Shame and guilt wash over me and I turn my head to avoid my sister’s perceptive gaze. It makes me a sham to be a walking, talking professional in psychology. I encourage patients to openly share their feelings and truths with their partners and people they care about, because it’s only through honesty that they can grow.
Yet here I am, hiding this very significant detail about myself from Zeke, avoiding the entire conversation of children and their importance to my future.
I shake my head reproachfully. “I haven’t told him yet.”
Kerry’s mouth drops open, but she wisely shuts it again.
“Why not?” she asks softly.
“It hasn’t felt like the right time. And, honestly, I don’t want to sound like a desperate woman. Because I’m not,” I add, smacking a hand on the chair’s armrest for emphasis. “I don’t need him or anyone to fulfill my family goals. But I also don’t want to scare him away. I’ve just wanted to enjoy being with him without this pressure. Does that make sense?”
I peer at her under my lashes, begging her to understand where I’m coming from. Instead, a scowl forms across her face.
“Kenny, I can’t believe you haven’t even mentioned it as a prospect. That’s just…so unlike you.”
I chew on my lip, feeling the weight of her judgment. I cleverly examine my freshly painted nails to avoid her scrutiny.
“If you’d heard how adamant he was about never having kids, you wouldn’t have mentioned it either.”
A deafening silence descends between us, the chatter of the room and the electric sound of nail machines drowning out her judgment and accusation over my decision and my weak excuse of avoidance.

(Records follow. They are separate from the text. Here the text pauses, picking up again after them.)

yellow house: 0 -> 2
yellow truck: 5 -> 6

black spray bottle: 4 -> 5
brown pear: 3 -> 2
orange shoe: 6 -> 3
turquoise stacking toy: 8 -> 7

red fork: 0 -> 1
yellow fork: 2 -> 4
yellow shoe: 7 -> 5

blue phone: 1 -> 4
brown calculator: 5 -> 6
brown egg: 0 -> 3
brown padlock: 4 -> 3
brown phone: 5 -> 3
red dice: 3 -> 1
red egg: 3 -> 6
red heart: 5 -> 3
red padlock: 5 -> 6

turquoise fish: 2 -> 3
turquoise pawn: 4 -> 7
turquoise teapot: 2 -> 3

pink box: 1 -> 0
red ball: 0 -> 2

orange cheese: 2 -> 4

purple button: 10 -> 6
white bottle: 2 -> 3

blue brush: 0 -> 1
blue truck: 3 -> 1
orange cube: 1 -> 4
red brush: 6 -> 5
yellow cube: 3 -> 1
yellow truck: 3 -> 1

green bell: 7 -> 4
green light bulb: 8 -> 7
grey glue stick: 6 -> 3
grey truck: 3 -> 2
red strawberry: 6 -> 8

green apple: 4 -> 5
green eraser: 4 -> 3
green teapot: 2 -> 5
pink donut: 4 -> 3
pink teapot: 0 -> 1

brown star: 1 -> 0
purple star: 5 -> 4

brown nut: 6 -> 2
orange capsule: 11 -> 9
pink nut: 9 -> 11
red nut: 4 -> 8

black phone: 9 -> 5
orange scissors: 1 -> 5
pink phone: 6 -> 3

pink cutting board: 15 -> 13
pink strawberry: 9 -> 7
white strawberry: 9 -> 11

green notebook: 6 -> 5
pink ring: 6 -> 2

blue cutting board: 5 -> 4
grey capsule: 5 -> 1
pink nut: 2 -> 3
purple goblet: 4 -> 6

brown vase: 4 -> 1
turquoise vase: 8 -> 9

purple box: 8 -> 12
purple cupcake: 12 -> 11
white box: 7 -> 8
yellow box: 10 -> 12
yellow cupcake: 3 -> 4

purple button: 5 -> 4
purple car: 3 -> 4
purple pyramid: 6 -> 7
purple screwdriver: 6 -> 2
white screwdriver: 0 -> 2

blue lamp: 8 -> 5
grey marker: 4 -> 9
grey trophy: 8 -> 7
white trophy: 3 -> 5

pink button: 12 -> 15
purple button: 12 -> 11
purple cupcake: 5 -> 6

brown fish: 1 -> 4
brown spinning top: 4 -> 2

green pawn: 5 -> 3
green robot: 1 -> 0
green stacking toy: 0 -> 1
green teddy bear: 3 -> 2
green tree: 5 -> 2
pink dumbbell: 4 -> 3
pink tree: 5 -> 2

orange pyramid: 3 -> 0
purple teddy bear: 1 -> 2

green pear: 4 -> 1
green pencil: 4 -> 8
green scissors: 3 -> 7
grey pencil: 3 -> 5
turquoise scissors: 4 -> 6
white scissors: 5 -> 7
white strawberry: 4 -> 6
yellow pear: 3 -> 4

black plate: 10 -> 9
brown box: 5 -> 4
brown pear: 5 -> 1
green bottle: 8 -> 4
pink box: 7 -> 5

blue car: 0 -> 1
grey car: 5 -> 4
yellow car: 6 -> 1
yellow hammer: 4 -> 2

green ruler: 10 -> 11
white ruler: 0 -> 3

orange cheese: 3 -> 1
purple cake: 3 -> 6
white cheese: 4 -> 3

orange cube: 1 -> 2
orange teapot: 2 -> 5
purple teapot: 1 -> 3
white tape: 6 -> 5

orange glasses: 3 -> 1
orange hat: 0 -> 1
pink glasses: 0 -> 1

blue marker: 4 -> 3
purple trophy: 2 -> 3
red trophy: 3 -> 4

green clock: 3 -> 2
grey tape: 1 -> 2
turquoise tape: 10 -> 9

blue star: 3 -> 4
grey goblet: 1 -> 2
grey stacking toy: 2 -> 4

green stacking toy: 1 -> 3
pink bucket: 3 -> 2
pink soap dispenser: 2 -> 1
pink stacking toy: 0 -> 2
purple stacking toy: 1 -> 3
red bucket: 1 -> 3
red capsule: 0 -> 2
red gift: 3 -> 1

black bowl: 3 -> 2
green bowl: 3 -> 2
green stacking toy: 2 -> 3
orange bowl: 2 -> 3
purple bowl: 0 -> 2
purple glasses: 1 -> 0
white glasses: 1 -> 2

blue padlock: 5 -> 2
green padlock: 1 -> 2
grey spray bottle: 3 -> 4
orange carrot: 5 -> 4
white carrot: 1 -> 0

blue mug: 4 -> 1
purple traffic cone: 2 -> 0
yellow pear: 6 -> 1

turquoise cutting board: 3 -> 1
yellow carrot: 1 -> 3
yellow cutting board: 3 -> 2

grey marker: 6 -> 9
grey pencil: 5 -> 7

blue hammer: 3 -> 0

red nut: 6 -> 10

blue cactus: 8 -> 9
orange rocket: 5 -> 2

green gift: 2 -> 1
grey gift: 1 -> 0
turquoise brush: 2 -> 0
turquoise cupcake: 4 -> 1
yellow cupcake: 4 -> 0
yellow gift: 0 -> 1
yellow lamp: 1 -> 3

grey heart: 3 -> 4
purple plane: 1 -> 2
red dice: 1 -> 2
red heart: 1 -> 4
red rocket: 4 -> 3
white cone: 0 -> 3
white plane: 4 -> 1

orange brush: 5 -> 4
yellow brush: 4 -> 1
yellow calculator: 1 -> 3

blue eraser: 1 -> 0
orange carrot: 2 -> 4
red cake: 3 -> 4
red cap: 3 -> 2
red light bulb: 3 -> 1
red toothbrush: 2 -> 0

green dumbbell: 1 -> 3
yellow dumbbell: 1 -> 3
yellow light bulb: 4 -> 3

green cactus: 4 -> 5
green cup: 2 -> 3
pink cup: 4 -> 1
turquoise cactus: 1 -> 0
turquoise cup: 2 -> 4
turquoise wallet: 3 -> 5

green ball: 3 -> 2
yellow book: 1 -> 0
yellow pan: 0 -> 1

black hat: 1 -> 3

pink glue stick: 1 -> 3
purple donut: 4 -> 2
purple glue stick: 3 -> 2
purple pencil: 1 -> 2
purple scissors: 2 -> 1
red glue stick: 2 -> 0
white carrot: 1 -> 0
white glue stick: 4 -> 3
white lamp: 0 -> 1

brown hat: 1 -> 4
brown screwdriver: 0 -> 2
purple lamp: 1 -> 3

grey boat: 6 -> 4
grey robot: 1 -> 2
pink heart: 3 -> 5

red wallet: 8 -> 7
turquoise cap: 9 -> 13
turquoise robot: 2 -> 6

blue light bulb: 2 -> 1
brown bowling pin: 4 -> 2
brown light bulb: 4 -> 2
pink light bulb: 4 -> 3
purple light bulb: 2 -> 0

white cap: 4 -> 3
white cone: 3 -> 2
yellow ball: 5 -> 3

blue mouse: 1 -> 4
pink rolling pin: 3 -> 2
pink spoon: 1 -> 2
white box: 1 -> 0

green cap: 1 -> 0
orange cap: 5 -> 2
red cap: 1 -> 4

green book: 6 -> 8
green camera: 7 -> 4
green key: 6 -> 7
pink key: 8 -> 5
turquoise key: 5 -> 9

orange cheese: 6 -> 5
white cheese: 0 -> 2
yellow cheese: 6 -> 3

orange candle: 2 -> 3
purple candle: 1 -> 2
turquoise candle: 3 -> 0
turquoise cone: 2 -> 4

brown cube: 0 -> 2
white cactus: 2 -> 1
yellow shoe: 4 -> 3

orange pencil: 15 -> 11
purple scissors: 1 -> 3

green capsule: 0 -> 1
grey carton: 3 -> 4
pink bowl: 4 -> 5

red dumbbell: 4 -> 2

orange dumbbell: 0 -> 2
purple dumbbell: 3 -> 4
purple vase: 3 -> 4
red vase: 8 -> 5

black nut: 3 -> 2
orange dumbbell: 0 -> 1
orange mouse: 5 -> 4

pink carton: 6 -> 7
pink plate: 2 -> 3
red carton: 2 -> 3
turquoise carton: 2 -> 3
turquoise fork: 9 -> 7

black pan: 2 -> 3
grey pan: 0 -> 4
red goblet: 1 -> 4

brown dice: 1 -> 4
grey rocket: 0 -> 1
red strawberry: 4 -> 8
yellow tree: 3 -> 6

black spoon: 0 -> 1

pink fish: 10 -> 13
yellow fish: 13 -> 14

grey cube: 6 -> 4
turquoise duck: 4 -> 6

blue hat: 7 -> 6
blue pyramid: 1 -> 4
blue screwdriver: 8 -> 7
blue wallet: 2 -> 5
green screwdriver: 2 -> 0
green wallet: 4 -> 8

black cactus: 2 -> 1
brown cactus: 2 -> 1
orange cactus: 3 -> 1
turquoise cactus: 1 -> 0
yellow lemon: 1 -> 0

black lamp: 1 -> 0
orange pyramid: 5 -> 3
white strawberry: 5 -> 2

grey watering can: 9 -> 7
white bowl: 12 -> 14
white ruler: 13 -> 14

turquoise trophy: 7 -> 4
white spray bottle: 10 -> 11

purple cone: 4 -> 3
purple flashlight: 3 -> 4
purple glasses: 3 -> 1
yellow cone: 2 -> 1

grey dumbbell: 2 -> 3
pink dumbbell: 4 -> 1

“I know I should break things off before our feelings grow too deep,” I confess, feeling the tears form in the corners of my eyes. “But I can’t find the strength to do it. Zeke’s a really good man. We’ve only been dating a month and there will be plenty of time to bring up this topic down the road. For right now, I’ll play it by ear.”
I extract my hand from hers and place it in my lap, working through the conflicting thoughts and emotions that so many women go through when it comes to making choices about their love lives.
Do I stay with Zeke and see where things go? Do I cut my losses now, knowing that we aren’t compatible if he doesn’t ever want children?
An unfamiliar pain jabs at my heart. It hurts. It feels like regret and loss. The old proverb of one in the hand is worth two in the bush is symbolic of my current situation. Is what I have right now with Zeke more valuable than the possibility of a family in the future?
Kerry wiggles her toes in an admiring fashion and thanks the pedicurist as I sit in quiet contemplation over my decision.